United States District Court, S.D. New York
Oct 10, 2008
08 Civ. 6314 (WHP) (S.D.N.Y. Oct. 10, 2008)

Opinion

08 Civ. 6314 (WHP).

October 10, 2008

Stephen M. Nickelsburg, Esq., Clifford Chance US LLP, Washington, DC, Edmund S. Aronowitz, Esq., Daryl W. Fairbairn, Esq., Clifford Chance US LLP, New York, NY, Counsel for Plaintiff.

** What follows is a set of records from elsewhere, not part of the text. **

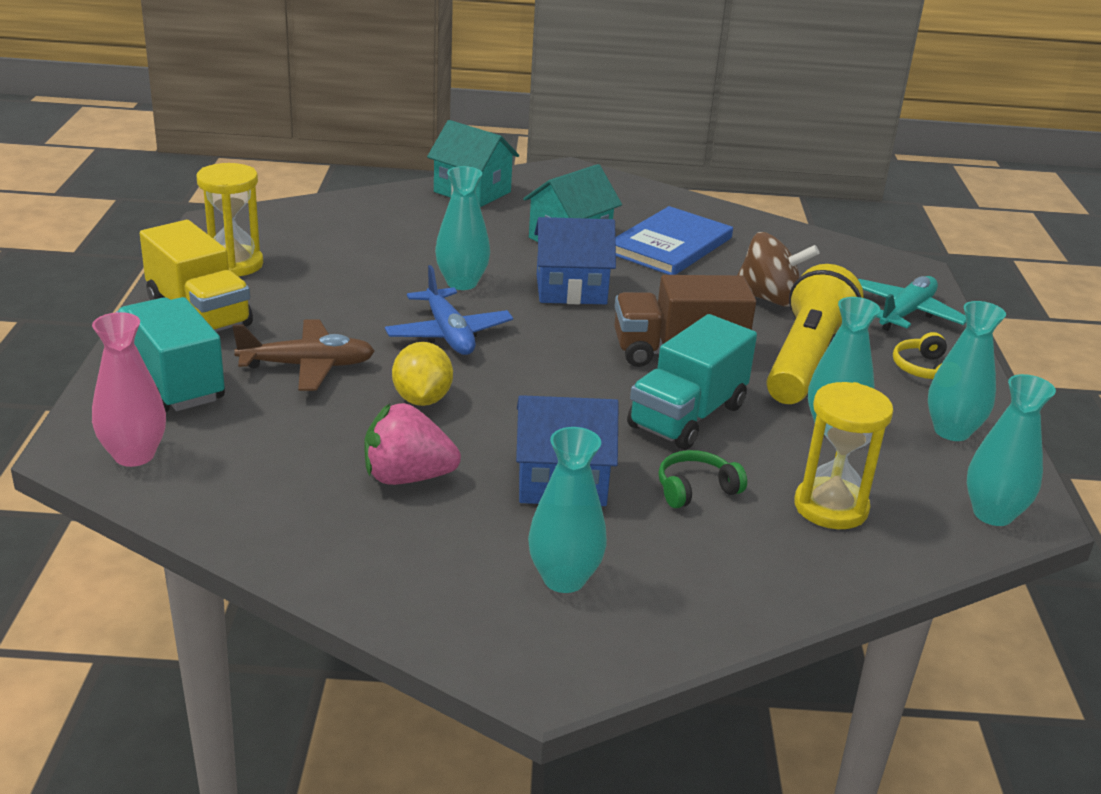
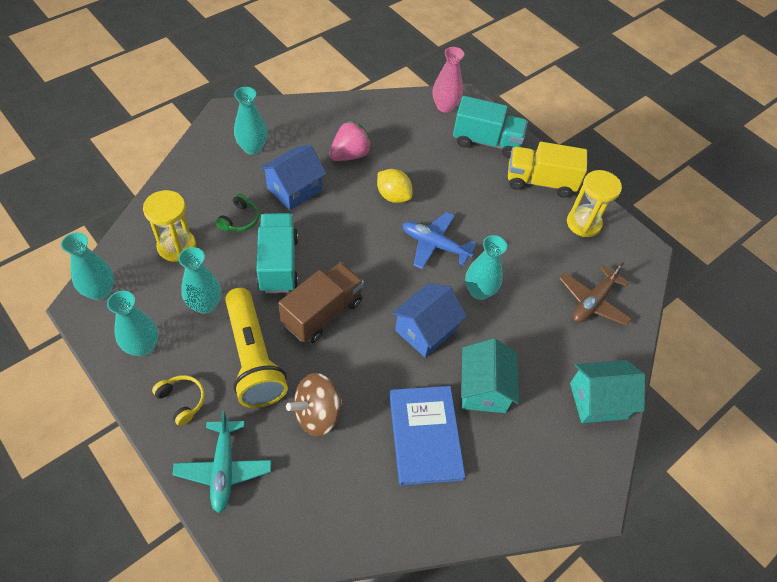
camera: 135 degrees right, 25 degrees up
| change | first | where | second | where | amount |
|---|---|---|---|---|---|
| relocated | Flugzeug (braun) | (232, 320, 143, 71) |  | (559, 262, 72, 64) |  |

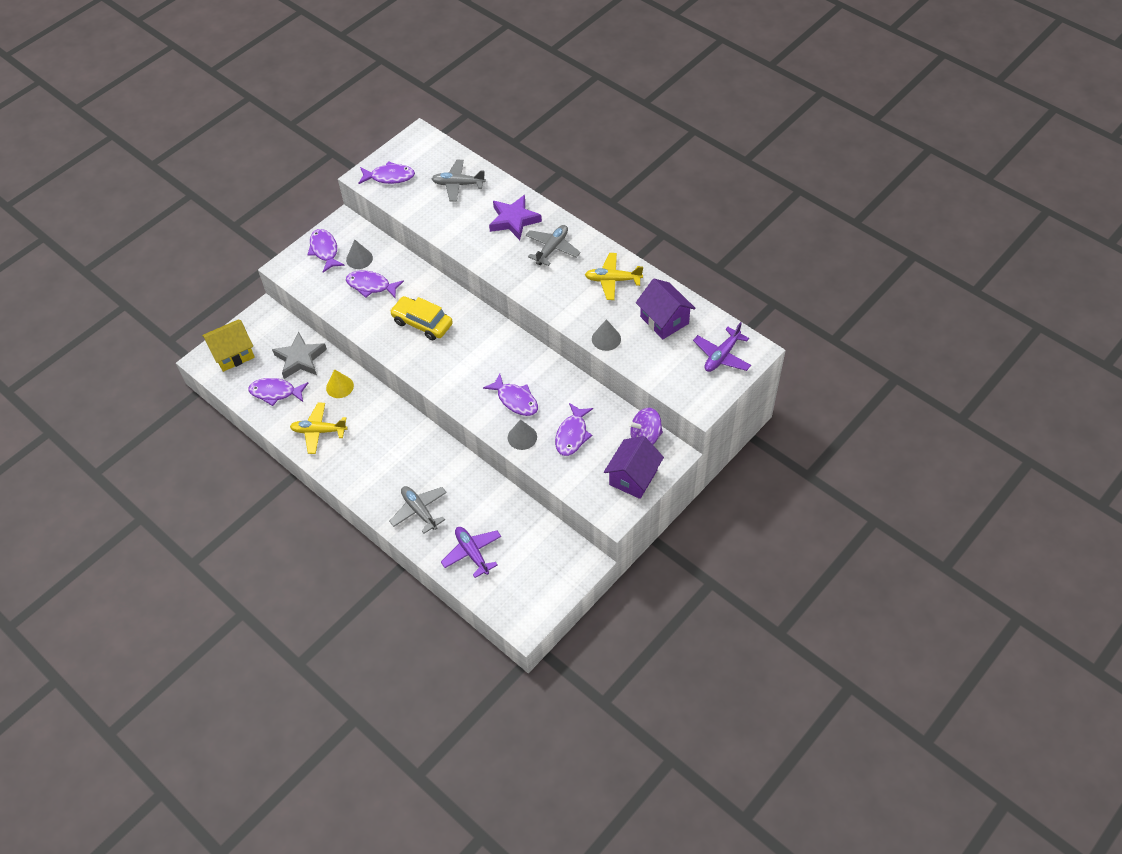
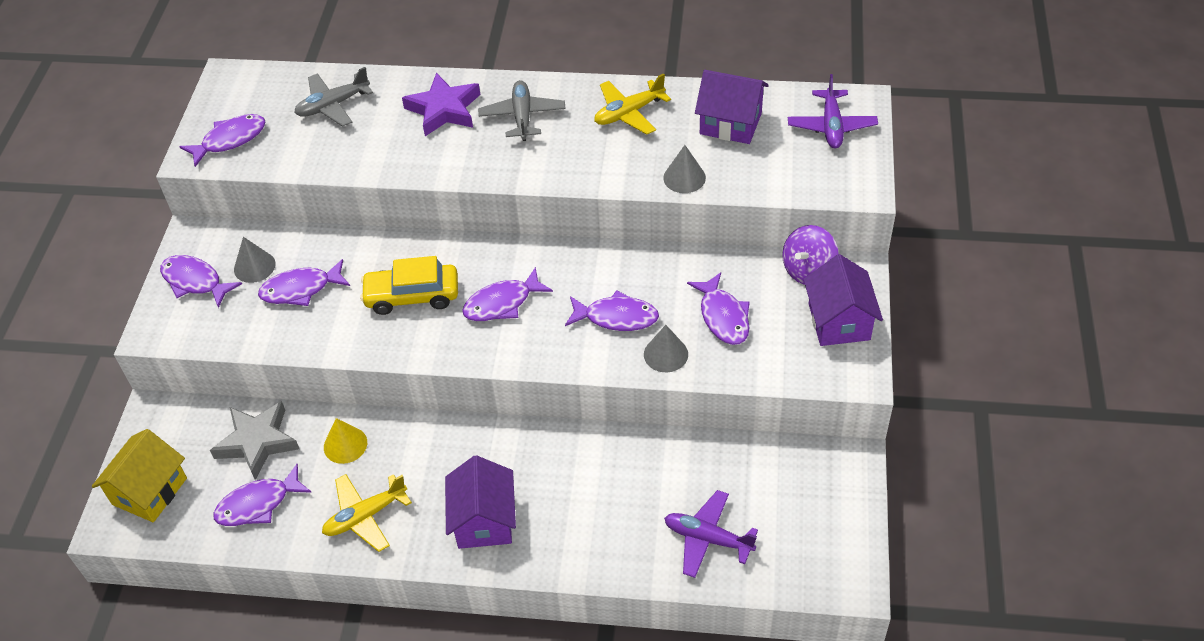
camera: 35 degrees left, 5 degrees down
| change | first | where | second | where | amount |
|---|---|---|---|---|---|
| missing | Flugzeug (grau) | (389, 486, 58, 48) |  |  |  |
| appeared |  |  | Fisch (lila) | (462, 267, 91, 54) |  |
| appeared |  |  | Haus (lila) | (445, 455, 71, 94) |  |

Steven Cooper, Esq., John Doyle, Esq., Lawrence J. Reina, Esq., Reed Smith LLP, New York, NY, Counsel for Defendants.


MEMORANDUM ORDER


Plaintiff Scott Pontone ("Pontone") moves for a preliminary injunction barring Defendants The York Group, Inc. ("York"), Milso Industries Corporation ("New Milso"), and Matthews International Corporation ("Matthews") from enforcing certain restrictive covenants and suspending his severance payments. For the following reasons, Pontone's motion for preliminary relief is denied.

BACKGROUND

I. The Sale of the Pontone Family Business

For nearly eighty years, the Pontone family was in the business of manufacturing and selling caskets and other products to licensed funeral homes through family-owned companies collectively known as Milso Industries ("Old Milso"). (Undated Declaration of Scott Pontone ("Pontone Decl.") ¶¶ 1-2; Transcript of the Deposition of Scott Pontone dated Jul. 31, 2008 ("Pontone Tr.") 6-15.) Old Milso had a strong reputation in an industry where goodwill is critical to a business's success. (Declaration of Joseph C. Bartolacci dated Aug. 18, 2008 ("Bartolacci Decl.") ¶¶ 10-13; Pontone Tr. 38-39, 46-49, 58.)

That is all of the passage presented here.